Menuju konten utama

BPKN, Badan Perlindungan Konsumen yang Tak Beken

Yayasan Lembaga Konsumen Indonesia (YLKI) lebih populer dibandingkan Badan Perlindungan Konsumen Nasional (BPKN).

BPKN, Badan Perlindungan Konsumen yang Tak Beken
Menteri Perdagangan Enggartiasto Lukita mengikuti rapat kerja (Raker) dengan Komisi VI DPR di Kompleks Parlemen, Senayan, Jakarta, Selasa (14/2). Raker itu untuk memberikan pertimbangan terhadap 20 calon anggota Badan Perlindungan Konsumen Nasional (BPKN). ANTARA FOTO/Wahyu Putro A/foc/17.

tirto.id - Kenal dengan BPKN? Namanya seperti tenggelam dibandingkan YLKI atau Yayasan Lembaga Konsumen Indonesia, yang jauh lebih populer. Tengok saja mesin pencari Google, singkatan BPKN hanya didapati 107.000 hasil pencarian, bandingkan dengan YLKI menembus 1.100.000 hasil.

BPKN atau Badan Perlindungan Konsumen Nasional memang masih belum begitu dikenal masyarakat. Berdiri sejak 2004, lembaga ini memiliki fungsi sebagai pemberi saran dan pertimbangan kepada pemerintah dalam upaya mengembangkan perlindungan konsumen, di bawah Undang-Undang (UU) Nomor 8/Tahun 1999 tentang Perlindungan Konsumen.

Tanggung jawab lembaga ini bukan main-main, BPKN bertanggung jawab secara langsung kepada presiden, sesuai Peraturan Pemerintah (PP) Nomor 57/Tahun 2001 tentang Tugas, Fungsi, serta Keanggotaan BPKN,

“Saya malah baru dengar nama BPKN itu,” kata Andre Kristiawan (24), warga Jakarta, kepada Tirto.

Kenyataan bahwa YLKI jauh lebih populer ketimbang BPKN juga diakui oleh anggota parlemen.
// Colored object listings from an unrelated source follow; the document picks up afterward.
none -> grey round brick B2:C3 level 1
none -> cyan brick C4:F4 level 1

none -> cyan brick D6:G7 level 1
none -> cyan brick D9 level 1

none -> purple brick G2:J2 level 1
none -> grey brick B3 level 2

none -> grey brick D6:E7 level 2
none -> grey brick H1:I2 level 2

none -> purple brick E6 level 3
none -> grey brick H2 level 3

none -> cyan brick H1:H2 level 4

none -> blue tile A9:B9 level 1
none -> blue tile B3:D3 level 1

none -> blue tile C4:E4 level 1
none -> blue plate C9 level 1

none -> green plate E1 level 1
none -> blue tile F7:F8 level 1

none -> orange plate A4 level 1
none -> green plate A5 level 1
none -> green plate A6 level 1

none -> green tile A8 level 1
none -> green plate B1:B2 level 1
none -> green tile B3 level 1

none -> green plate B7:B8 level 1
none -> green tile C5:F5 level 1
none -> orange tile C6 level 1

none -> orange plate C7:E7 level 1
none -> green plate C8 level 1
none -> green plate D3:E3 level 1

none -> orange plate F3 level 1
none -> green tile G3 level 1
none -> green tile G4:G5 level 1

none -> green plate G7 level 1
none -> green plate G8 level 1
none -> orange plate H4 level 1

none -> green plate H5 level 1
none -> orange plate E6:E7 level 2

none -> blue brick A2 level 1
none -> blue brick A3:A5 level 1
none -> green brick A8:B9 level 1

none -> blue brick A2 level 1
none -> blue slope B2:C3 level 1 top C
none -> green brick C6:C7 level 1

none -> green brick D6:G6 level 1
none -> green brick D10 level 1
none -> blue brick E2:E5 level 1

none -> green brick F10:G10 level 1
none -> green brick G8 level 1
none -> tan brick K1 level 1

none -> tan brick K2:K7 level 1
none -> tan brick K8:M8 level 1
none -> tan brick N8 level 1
Anggota Komisi VI DPR RI, yang membidangi perdagangan dan industri, Eka Sastra, menganggap ini sebagai bukti bahwa kehadiran negara belum hadir dalam hal melindungi konsumen.

“Kadang lembaga organisasi non-pemerintah lebih terkenal ketimbang BPKN ini. Ada permasalahan institusi yang harus dihadapi, di samping kompetisi dan juga perlindungan konsumen,” ucap Eka di Jakarta pada Senin (9/10)

Ia berpendapat fungsi BPKN dan tugas YLKI tidak akan bertabrakan. Ia mendorong agar BPKN dapat bersinergi dengan YLKI untuk memaksimalkan perlindungan pada konsumen.

Kepala BPKN Ardiansyah Parman menegaskan ada perbedaan antara BPKN dengan YLKI. Menurut Ardiansyah, BPKN merupakan lembaga yang memang dibentuk oleh pemerintah, sedangkan YLKI kehadirannya diakui oleh pemerintah. Ardiansyah boleh saja berpendapat demikian, tapi pada kenyataannya dua lembaga ini sama-sama punya tugas dan fungsi menerima keluhan atau pengaduan konsumen.

“Tugas BPKN jelas, kami harus memberikan saran kepada pemerintah. Kekurangan penasihat kan memang seperti itu, kurang dikenal. Sedangkan YLKI lebih dikenal, memang betul. YLKI harus mengadvokasi, membantu konsumen, serta memperjuangkan hak-haknya,” kata Ardiansyah.

Infografik BPKN

Bukan Hanya Soal Badan Perlindungan

Pemerintah dalam setiap kampanyenya selalu mendorong agar konsumen di posisikan sebagai pihak yang "cerdas" dan kritis. Namun, kenyataannya berdasarkan hasil survei Indeks Keberdayaan Konsumen (IKK) di 13 kota besar di Indonesia, IKK hanya mencapai 30,8. Angka ini turun dibandingkan dengan IKK 2015 yang sempat mencapai 34,17 dari nilai maksimal 100.

IKK Indonesia jauh lebih rendah dibandingkan nilai perhitungan IKK di 29 negara Eropa pada tahun 2011 yang sudah mencapai rata-rata 51,31. Dengan nilai IKK hanya sebesar 34,17 bahwa keberdayaan konsumen Indonesia hanya sebatas level paham soal hak dan kewajiban, tetapi belum sepenuhnya mau memperjuangkannya.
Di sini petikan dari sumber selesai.